Botany Bay Story
At daylight on January 26, 1788, as the first men from Philip's fleet waded ashore in Sydney Cove and the balance of the First Fleet prepared to leave Botany Bay for Sydney, two French exploration ships sailed into Botany Bay.
Compte De LA Perouse
The French ships, La Boussole and L'Astrolabe, commanded by Jean Francois Balaup, Compte do la Perouse, sailed from Brest in 1785 on a four-year voyage of discovery at the direction of King Louis XIV.
Two Catholic priests, Abbe Monges and Father Louis Receveur, a Franciscan monk, were with the French expedition. Father Receveur served as naturalist and astronomer as well as chaplain. He was also a skilled botanist, geologist, chemist, meteorologist, and philologist.
When the French ships put into Tutuila in the Samoan Islands, Father Receveur was wounded by the natives. His injury was described as a "violent contusion of the eye".
On arrival at Botany Bay, La Perouse erected a camp on shore and established friendly relations with the British who came round from Sydney to visit his camp.
On February 17, Father Receveur died and was buried at the camp. Although many, including Governor Philip, believed that he died from injuries received at Tutuila, La Perouse's report indicated that he had recovered while at Botany Bay.
He was the first Catholic priest and the second white man to be buried in Australian soil. His obsequies were the first Catholic religious ceremony held in Australia. Abbe Monges, and possibly Father Receveur if he were well enough, would have celebrated Mass on board the ships anchored in Botany Bay. This is the first occasion, of which there is reasonable evidence, that Mass was celebrated in Australian territory.

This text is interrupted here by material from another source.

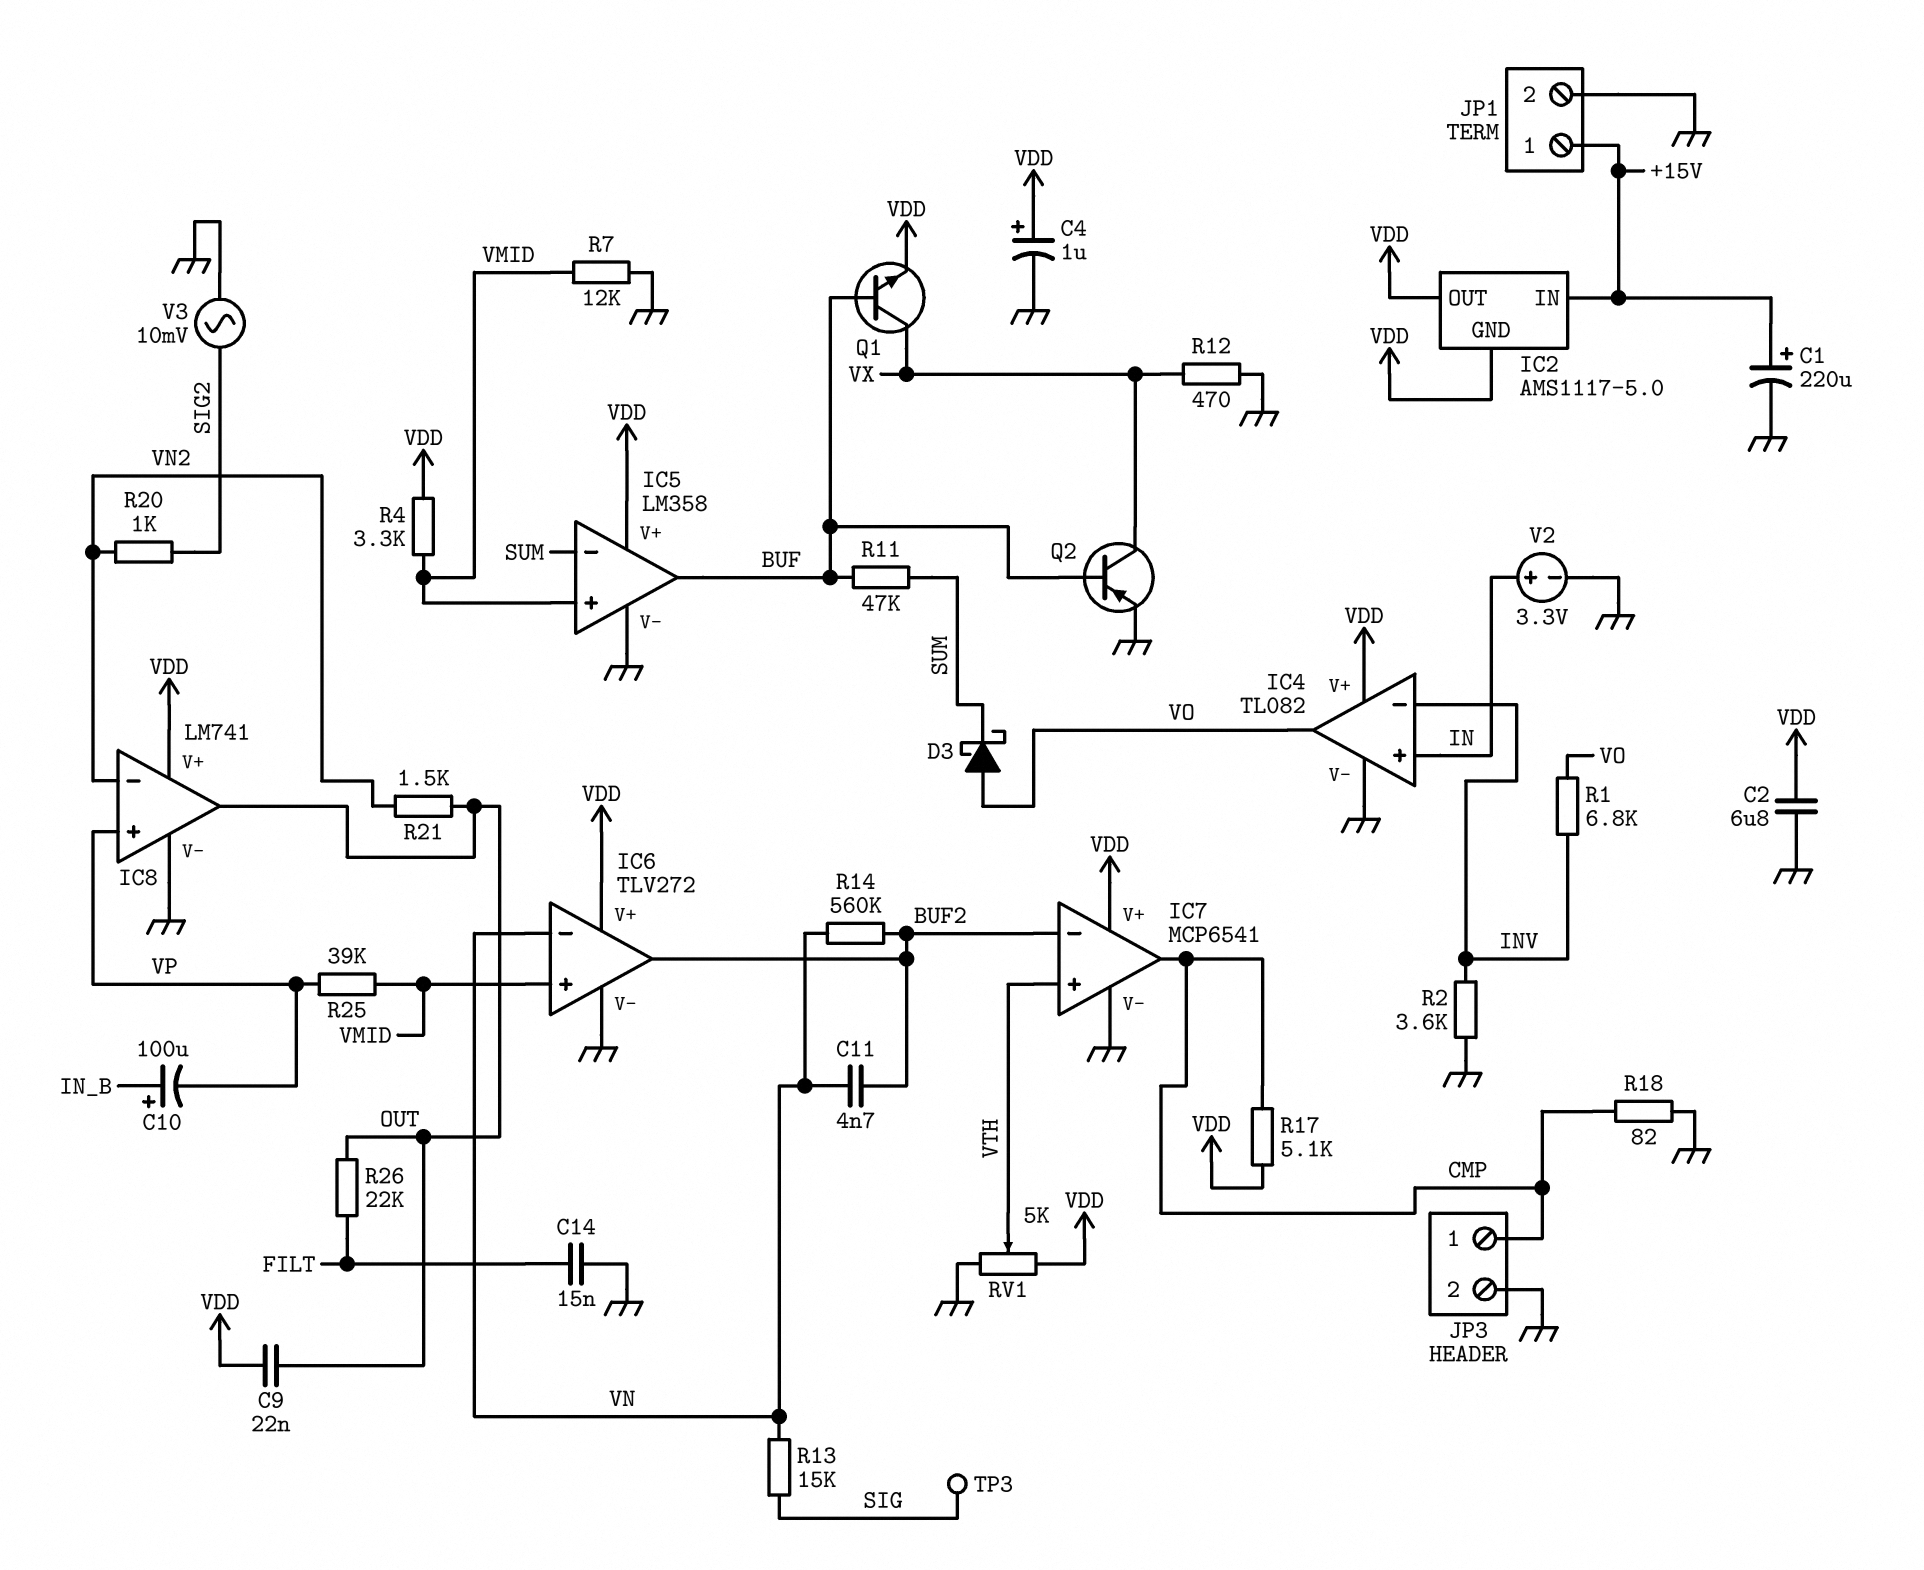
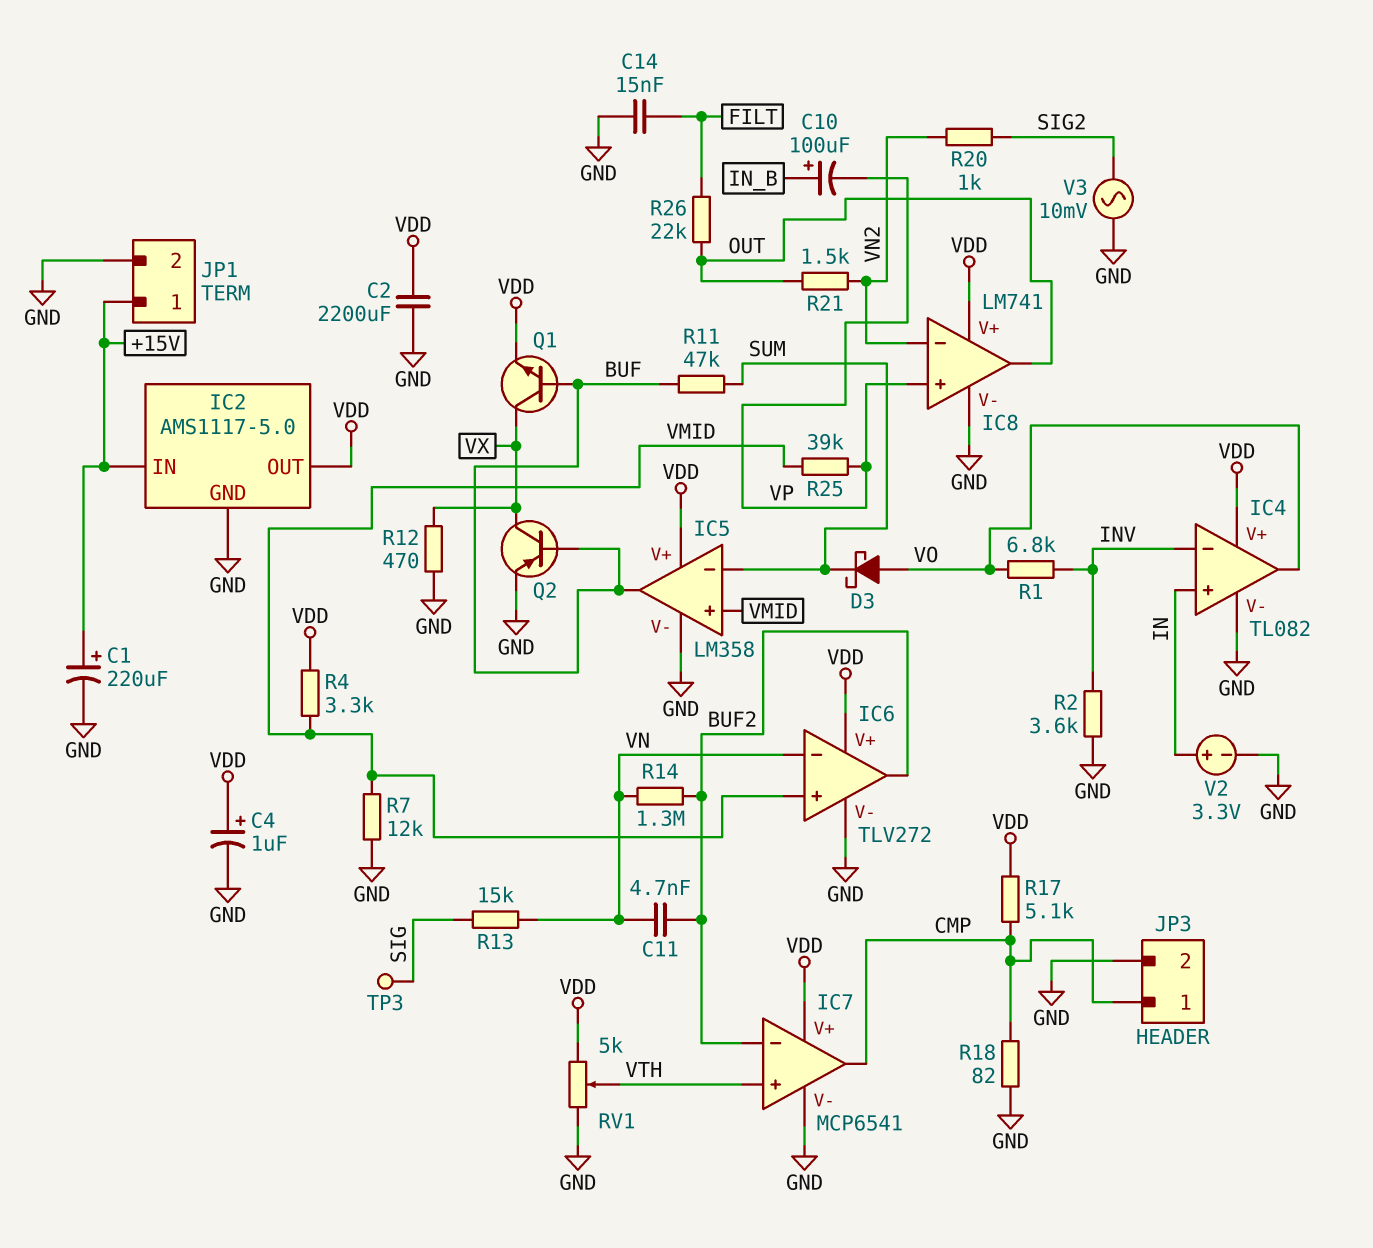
C2: 6.8uF (GND, VDD) -> 2200uF (GND, VDD)
C9: 22nF (OUT, VDD) -> none
IC2 pin GND: VDD -> GND
R14: 560k (BUF2, VN) -> 1.3M (BUF2, VN)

Funeral Procession of French Franciscan monk Father Louis Receveur is led by Abbe Monges to the grave of La Perouse on Botany Bay on Febuarry 17, 1788. A mound was placed over Father Receveur's grave and two boards nailed on an adjacent tree. An inscription recorded the death of Father Receveur. When natives removed the boards, Governor Phillip had a copper plate similarly inscribed and fixed to the tree.
On March 10, 1788, the La Perouse expedition left Botany Bay and shortly afterwards was wrecked in the New Hebrides. All its members, including Abbe Monges, drowned. Their fate remained a mystery for nearly 40 years.
In 1826, Captain Peter Dillon, while in command of his own ship, St Patrick, called at the Santa Cruz Islands and recovered relics of the ill fated La Perouse expedition.
Before leaving Botany Bay, to mark Father Receveur's grave, La Perouse had nailed to a tree two boards bearing this inscription:
HIC JACET LE RECEVEUR
E ff. Minimis Galliae Sacerdos
Physicou in circumnavigatione mundi
Duce M. de La Perouse
Obiit 17 Febr., 1788.
When a party of explorers from the British settlement at Sydney Cove reported to Governor Phillip some time later that natives had removed the inscription, the Governor had a copper plate similarly inscribed and securely fixed to the tree.
By 1824, when the French ship Coquille visited New South Wales, the copper plate had also disappeared. A Frenchman M. Duperrey, then carved on the tree thes words: "Near this tree lie the remains of Pere le Receveur. Visited in March, 1824."
A Monument to La Perouse and to mark Father Receveur's grave was commenced in 1825 by Baron de Bouganville, commander of a French ship, Thetis. Iron railings were added to the grave in 1870 and renewed in 1906. In September, 1879, Mass was celebrated in a marquee near the grave and attended by officers and med of a visiting French warship.
The tree itself was eventually reduced to a stump, which was finally removed, sent to Paris, and exhibited at the great International Exhibition. It was then preserved permanently as an exhibit in the Musee de Marine in Paris.
A number of pilgrimages have been made to the site of Father Receveur's grave. One of the most memorable was that made during the Sesqui-Centenary of Australia in 1938. Organised by the Franciscan Fathers, it was attended by the late Archbishop Kelly, his Coadjutor (Archbishop, now Cardinal, Gilroy), the chaplain and officers and men of the visiting French warship Jeanne d'Arc.
The land enclosing the La Perouse monument and Father Receveur's grave at Botany Bay have been given in perpetuity to France.